Infatti, se l’amministratore delegato ha una delega generale che implica la gestione della società senza necessità di interpellare il consiglio di amministrazione, non potrà svolgere anche un’attività di lavoro dipendente. Al contrario, non è esclusa la possibilità di instaurare un rapporto di lavoro subordinato, se l’amministratore esercita solo un potere di rappresentanza.

In ogni caso, dovranno sempre essere valutati i rapporti che intercorrono tra il soggetto delegato e il Cda, la pluralità e il numero degli amministratori, la facoltà di agire congiuntamente o disgiuntamente e gli elementi che caratterizzano la subordinazione.

Attestata, quindi, la possibile compatibilità giuridica tra le funzioni di lavoratore dipendente e quelle di amministratore di una società, la sussistenza di un tale rapporto deve essere verificata in concreto, essendo necessario accertare, da una parte, l’esistenza di una volontà della società distinta da quella del singolo amministratore e, d’altra parte, il ricorrere dell’elemento tipico, qualificante, della subordinazione.

Amministratore unico e lavoro dipendente

Non può svolgere attività di lavoro dipendente il socio unico di una società di capitali. Quest’ultimo, infatti, esercitando da solo la volontà dell’ente diverrebbe il datore di lavoro di se stesso.

L’INPS quindi non esclude più la compatibilità tra la carica di amministratore e quella di lavoratore dipendente purché vengano rispettati i requisiti tipici della subordinazione, i quali andranno comunque verificati caso per caso.

Disconoscimento del rapporto di lavoro subordinato

In caso di contestazioni da parte dell’organo ispettivo circa la sussistenza di un rapporto di lavoro subordinato, l’amministratore è  tenuto a provare l’ esistenza dei requisiti che qualificano la prestazione di natura subordinata o meno.

Affinché possa sussistere un rapporto di lavoro subordinato è necessario accertare in concreto la sussistenza degli indici di subordinazione, quali ad esempio:

  • l’osservanza di un orario di lavoro;
  • lo svolgimento di mansioni estranee al rapporto sociale;
  • la periodicità e predeterminazione della retribuzione;
  • la distinzione tra la retribuzione e i compensi percepiti dall’amministratore.
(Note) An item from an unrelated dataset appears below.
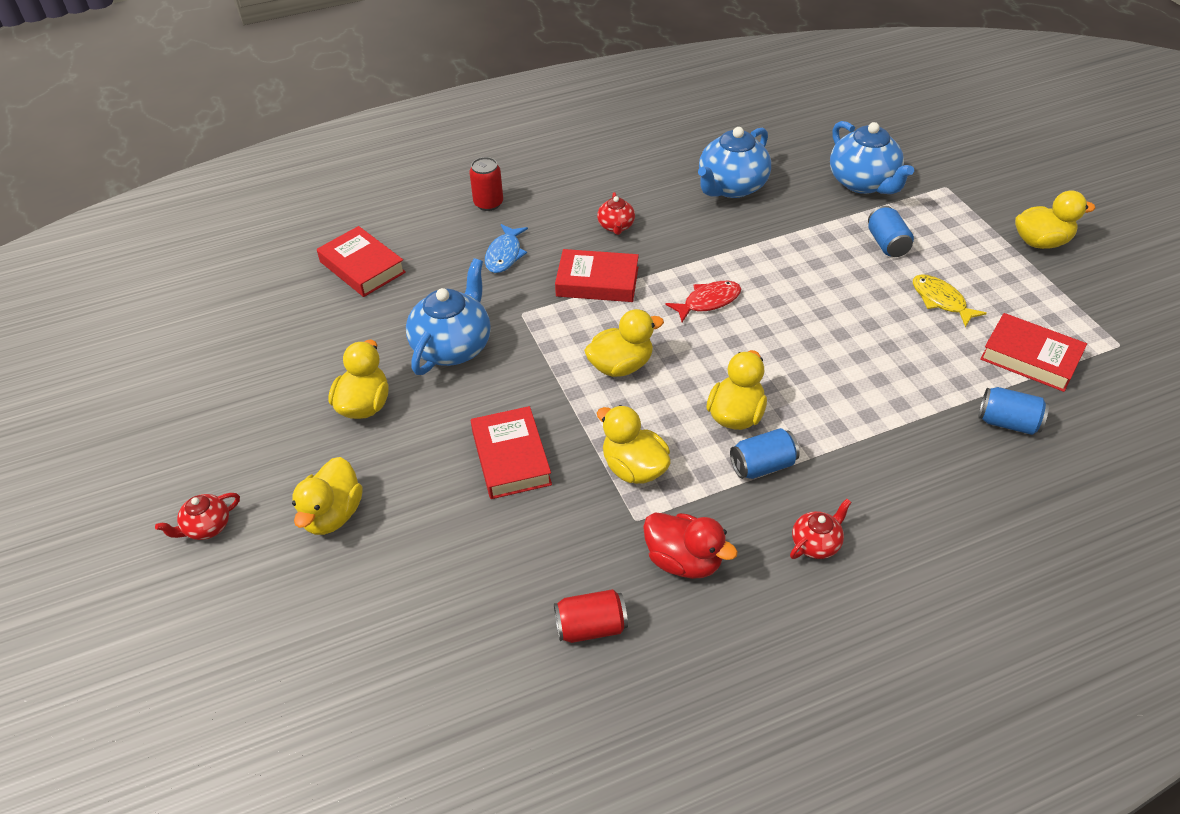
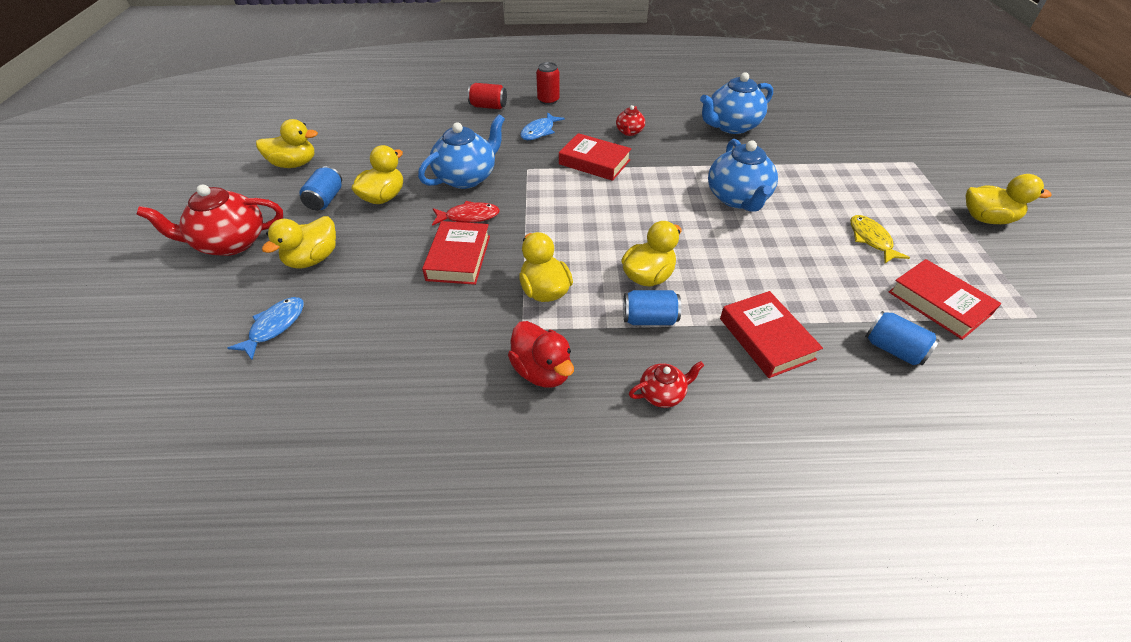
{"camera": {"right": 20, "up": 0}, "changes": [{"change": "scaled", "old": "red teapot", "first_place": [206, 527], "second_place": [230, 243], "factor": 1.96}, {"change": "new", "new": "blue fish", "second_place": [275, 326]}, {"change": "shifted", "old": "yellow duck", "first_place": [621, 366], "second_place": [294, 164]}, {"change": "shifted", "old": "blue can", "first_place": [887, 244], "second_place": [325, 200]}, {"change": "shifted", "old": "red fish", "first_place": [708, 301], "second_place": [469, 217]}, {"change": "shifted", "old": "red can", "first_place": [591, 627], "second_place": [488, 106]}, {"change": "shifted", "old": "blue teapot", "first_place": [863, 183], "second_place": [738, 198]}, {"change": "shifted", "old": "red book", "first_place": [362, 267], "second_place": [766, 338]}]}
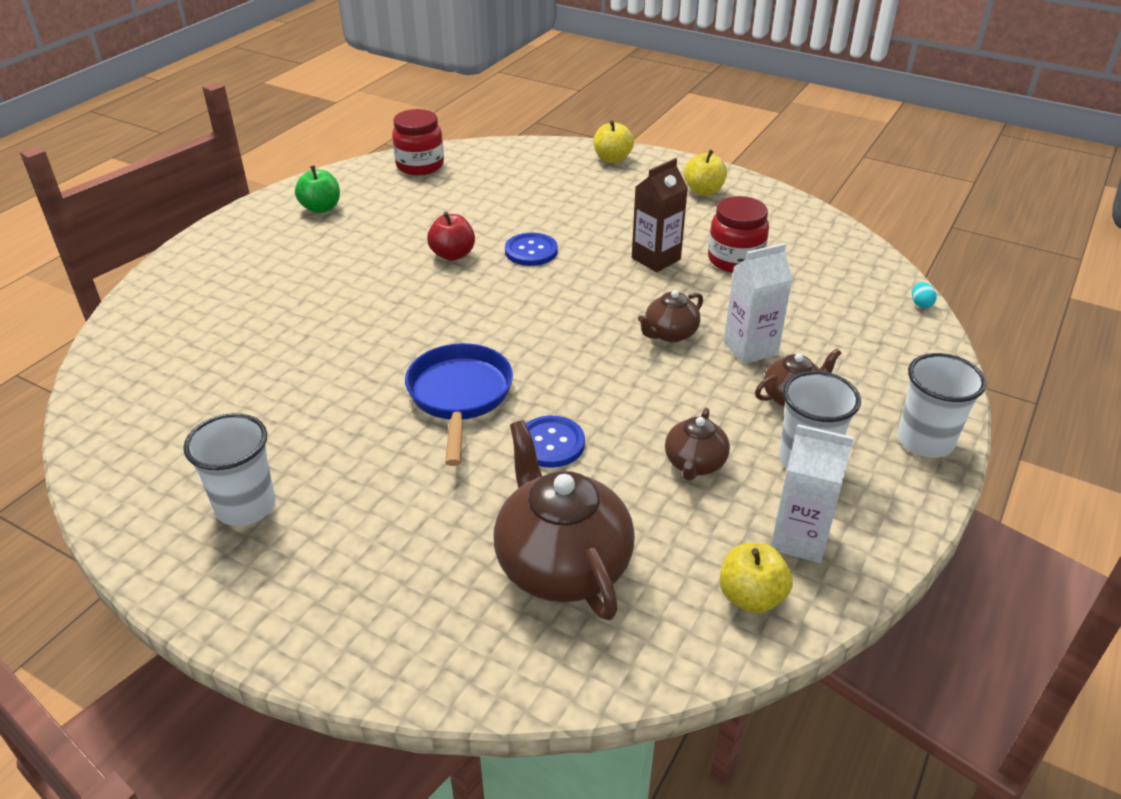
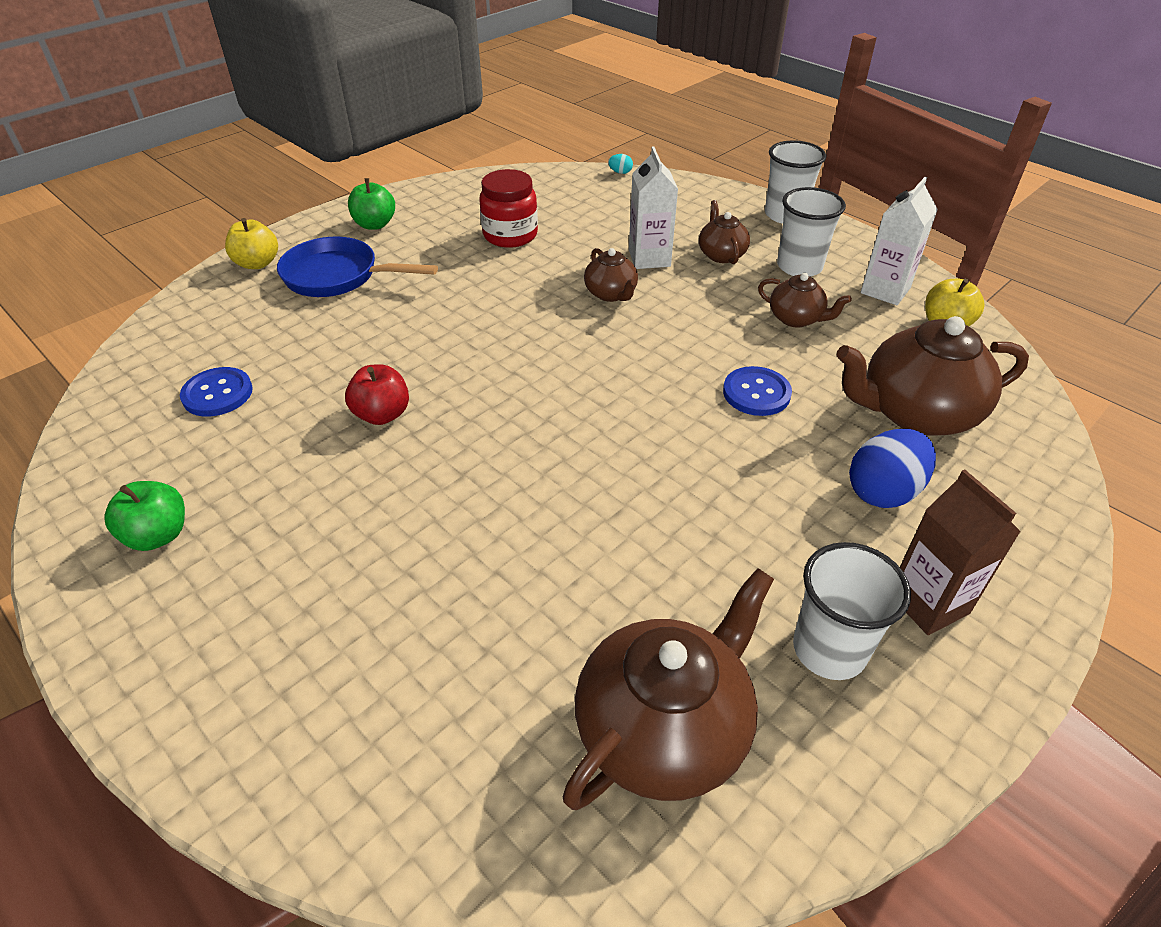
{"camera": {"right": -75, "up": 5}, "changes": [{"change": "shifted", "old": "blue button", "first_place": [531, 251], "second_place": [217, 394]}, {"change": "shifted", "old": "blue pan", "first_place": [460, 397], "second_place": [338, 276]}, {"change": "repainted", "old": "yellow apple", "new": "green apple", "first_place": [703, 191], "second_place": [375, 224]}, {"change": "new", "new": "brown teapot", "second_place": [664, 730]}, {"change": "new", "new": "blue egg", "second_place": [883, 491]}, {"change": "shifted", "old": "brown carton", "first_place": [656, 259], "second_place": [928, 603]}, {"change": "gone", "old": "red jar", "first_place": [420, 166]}]}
Le conseguenze che potrebbero verificarsi in caso di disconoscimento sono diverse. In genere, il disconoscimento del rapporto di lavoro subordinato comporta l’annullamento della relativa posizione contributiva con la restituzione dei contributi versati più gli interessi maturati al netto degli eventuali assegni familiari percepiti. Eventuali trattamenti pensionistici in corso saranno annullati con recupero delle prestazioni già erogate. La riqualificazione del rapporto comporterà il recupero della relativa contribuzione (gestione commercianti, gestione separata ecc.). La società a sua volta non potrà dedurre gli stipendi corrisposti al dipendente.